En 2013, Larry Bird contó: “Seguí toda su carrera y yo esperaba que jugara en la NBA para poder competir contra él o junto a él. Tuvo una carrera increíble”. En ese contexto, Bird fue quien presentó a Schmidt durante su ceremonia de ingreso al Hall of Fame. “Oscar fue uno de los grandes anotadores de nuestra época. Era difícil de frenar: no podías cuidarlo con un solo jugador. Y por cómo se movía para quedar libre, podía construir cualquier tiro que quisiera”, señaló el ex crack de Boston previo al acto.

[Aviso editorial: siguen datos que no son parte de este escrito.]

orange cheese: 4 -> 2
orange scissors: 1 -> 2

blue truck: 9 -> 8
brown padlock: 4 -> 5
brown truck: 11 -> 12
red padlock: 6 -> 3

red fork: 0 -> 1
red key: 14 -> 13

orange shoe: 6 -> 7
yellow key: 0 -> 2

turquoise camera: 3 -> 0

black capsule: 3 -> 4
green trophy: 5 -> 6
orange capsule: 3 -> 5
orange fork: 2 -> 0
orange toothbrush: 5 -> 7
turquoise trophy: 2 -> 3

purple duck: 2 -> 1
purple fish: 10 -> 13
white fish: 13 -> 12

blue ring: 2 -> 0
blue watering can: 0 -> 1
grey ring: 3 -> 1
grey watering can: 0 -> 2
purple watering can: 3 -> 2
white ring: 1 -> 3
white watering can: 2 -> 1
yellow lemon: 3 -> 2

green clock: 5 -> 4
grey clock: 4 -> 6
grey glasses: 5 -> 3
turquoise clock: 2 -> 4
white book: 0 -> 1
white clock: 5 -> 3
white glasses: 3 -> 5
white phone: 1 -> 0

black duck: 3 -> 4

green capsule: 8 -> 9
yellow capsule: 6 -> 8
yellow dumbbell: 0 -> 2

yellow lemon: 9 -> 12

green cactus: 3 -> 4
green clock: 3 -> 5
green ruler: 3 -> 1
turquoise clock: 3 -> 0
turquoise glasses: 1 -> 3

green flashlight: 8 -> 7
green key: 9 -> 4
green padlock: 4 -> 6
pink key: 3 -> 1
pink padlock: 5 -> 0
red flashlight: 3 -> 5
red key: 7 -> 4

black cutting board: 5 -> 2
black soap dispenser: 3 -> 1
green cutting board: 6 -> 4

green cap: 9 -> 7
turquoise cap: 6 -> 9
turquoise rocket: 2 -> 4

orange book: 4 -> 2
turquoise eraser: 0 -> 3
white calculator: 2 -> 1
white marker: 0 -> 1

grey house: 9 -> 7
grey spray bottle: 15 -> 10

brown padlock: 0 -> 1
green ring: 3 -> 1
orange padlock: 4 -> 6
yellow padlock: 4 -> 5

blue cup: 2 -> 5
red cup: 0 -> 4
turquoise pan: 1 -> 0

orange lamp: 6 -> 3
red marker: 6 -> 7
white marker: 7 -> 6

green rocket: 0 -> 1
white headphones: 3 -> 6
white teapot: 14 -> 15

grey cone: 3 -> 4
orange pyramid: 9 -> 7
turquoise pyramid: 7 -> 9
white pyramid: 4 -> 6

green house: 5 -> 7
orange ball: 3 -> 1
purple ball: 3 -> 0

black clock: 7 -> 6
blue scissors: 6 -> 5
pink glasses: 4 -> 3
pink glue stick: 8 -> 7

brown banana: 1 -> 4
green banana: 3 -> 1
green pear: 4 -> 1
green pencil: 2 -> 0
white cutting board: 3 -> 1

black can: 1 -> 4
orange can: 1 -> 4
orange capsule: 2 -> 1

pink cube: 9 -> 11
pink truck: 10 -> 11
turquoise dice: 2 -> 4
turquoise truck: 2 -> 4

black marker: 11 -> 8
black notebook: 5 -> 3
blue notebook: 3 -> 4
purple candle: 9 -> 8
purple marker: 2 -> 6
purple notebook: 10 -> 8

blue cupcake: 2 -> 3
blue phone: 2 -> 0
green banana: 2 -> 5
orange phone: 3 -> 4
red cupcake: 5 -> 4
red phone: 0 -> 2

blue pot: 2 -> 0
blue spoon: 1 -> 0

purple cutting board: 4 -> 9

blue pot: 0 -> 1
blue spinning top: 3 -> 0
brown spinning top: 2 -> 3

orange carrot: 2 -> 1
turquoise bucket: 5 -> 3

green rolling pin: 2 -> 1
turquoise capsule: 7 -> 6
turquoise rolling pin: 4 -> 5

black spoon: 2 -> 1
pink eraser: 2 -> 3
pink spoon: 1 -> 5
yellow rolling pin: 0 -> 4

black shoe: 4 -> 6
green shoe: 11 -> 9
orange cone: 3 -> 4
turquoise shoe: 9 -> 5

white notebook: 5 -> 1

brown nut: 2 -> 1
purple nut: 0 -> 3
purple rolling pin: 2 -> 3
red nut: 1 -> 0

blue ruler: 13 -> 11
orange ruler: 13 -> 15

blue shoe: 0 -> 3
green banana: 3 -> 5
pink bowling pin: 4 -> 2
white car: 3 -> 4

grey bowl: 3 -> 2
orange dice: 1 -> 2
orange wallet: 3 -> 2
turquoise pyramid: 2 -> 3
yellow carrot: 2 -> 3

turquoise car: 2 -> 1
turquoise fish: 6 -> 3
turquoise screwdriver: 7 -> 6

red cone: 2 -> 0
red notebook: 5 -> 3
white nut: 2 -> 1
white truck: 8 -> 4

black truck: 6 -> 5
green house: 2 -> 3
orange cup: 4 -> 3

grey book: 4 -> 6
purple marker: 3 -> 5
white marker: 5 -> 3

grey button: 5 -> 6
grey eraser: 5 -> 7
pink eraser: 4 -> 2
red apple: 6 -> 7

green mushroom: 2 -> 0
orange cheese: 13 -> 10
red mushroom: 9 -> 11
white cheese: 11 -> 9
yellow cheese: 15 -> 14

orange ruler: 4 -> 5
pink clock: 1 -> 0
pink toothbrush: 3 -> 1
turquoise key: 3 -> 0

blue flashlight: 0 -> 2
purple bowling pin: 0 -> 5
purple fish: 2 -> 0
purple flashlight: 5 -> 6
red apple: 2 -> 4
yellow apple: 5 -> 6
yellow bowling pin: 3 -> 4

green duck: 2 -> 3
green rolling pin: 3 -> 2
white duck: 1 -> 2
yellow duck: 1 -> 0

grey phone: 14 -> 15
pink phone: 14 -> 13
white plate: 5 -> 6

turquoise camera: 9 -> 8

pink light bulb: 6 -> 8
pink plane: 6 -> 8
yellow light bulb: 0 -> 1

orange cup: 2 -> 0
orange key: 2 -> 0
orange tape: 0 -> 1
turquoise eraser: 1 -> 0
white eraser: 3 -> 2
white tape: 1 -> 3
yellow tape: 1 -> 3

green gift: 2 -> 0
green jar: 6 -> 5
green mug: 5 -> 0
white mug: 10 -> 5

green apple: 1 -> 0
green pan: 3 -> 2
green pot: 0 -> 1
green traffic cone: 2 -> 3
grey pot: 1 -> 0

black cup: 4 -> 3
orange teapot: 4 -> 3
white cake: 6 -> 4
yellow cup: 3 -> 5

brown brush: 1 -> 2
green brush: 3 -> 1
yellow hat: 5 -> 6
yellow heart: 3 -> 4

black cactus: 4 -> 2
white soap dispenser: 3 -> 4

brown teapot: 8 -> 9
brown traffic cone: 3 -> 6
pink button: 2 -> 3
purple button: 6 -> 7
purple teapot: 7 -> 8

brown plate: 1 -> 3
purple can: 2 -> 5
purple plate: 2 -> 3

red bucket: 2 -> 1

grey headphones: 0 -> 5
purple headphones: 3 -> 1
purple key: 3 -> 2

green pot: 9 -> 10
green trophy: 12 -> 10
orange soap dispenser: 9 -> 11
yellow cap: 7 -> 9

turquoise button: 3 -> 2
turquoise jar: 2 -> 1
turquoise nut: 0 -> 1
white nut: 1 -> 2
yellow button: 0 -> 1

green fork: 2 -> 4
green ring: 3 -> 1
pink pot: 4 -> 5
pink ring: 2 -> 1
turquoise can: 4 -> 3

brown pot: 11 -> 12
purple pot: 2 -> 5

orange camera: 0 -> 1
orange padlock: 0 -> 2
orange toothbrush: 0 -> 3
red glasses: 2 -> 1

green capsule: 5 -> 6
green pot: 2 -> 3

También Kobe Bryant se había referido a Schmidt en términos muy personales, al afirmar que era “mi tipo”. “Fue Bird antes de que yo tuviera chance de ver qué era Bird”, agregó Bryant, en referencia a la influencia que Schmidt ejercía sobre su forma de entender el juego.
Schmidt fue seleccionado por los New Jersey Nets en 1984 y llegó incluso a participar en una etapa de entrenamientos del club, pero decidió continuar su carrera en Italia —y también con la selección brasileña— en lugar de firmar un contrato en la NBA. En aquellos años, un joven Bryant lo tenía como ídolo: Schmidt jugó contra Joe Bryant, el padre de Kobe, en la liga italiana, y esa etapa quedó marcada en el imaginario del futuro estrella.
Su capacidad goleadora quedó grabada con números que todavía se citan. En los Juegos Olímpicos de Seúl 1988, Schmidt anotó 55 puntos ante España, un récord vigente de anotación en un solo partido para la competencia. Sin embargo, su estallido más recordado puede haber ocurrido un año antes en Indianápolis: en el partido por la medalla de oro de los Juegos Panamericanos, registró 46 puntos y guio a Brasil a una sorpresa histórica ante un equipo de Estados Unidos cargado de estrellas universitarias, entre ellas David Robinson y Danny Manning.
El desarrollo de aquella final tuvo un quiebre claro: Brasil llegó a estar abajo por hasta 20 unidades, pero el escolta, con 29 años, convirtió 35 de sus puntos en la segunda mitad para sellar la remontada.
En la historia del básquet internacional, pocos nombres alcanzan el nivel de logros de Schmidt. Fue incorporado al Salón de la Fama de la FIBA en 2010, disputó cinco Juegos Olímpicos y cuatro Copas del Mundo de FIBA. En los Juegos Olímpicos de Río 2016, además, fue uno de los abanderados en la ceremonia de apertura. De forma generalizada, se lo reconoce como el mejor jugador brasileño de todos los tiempos.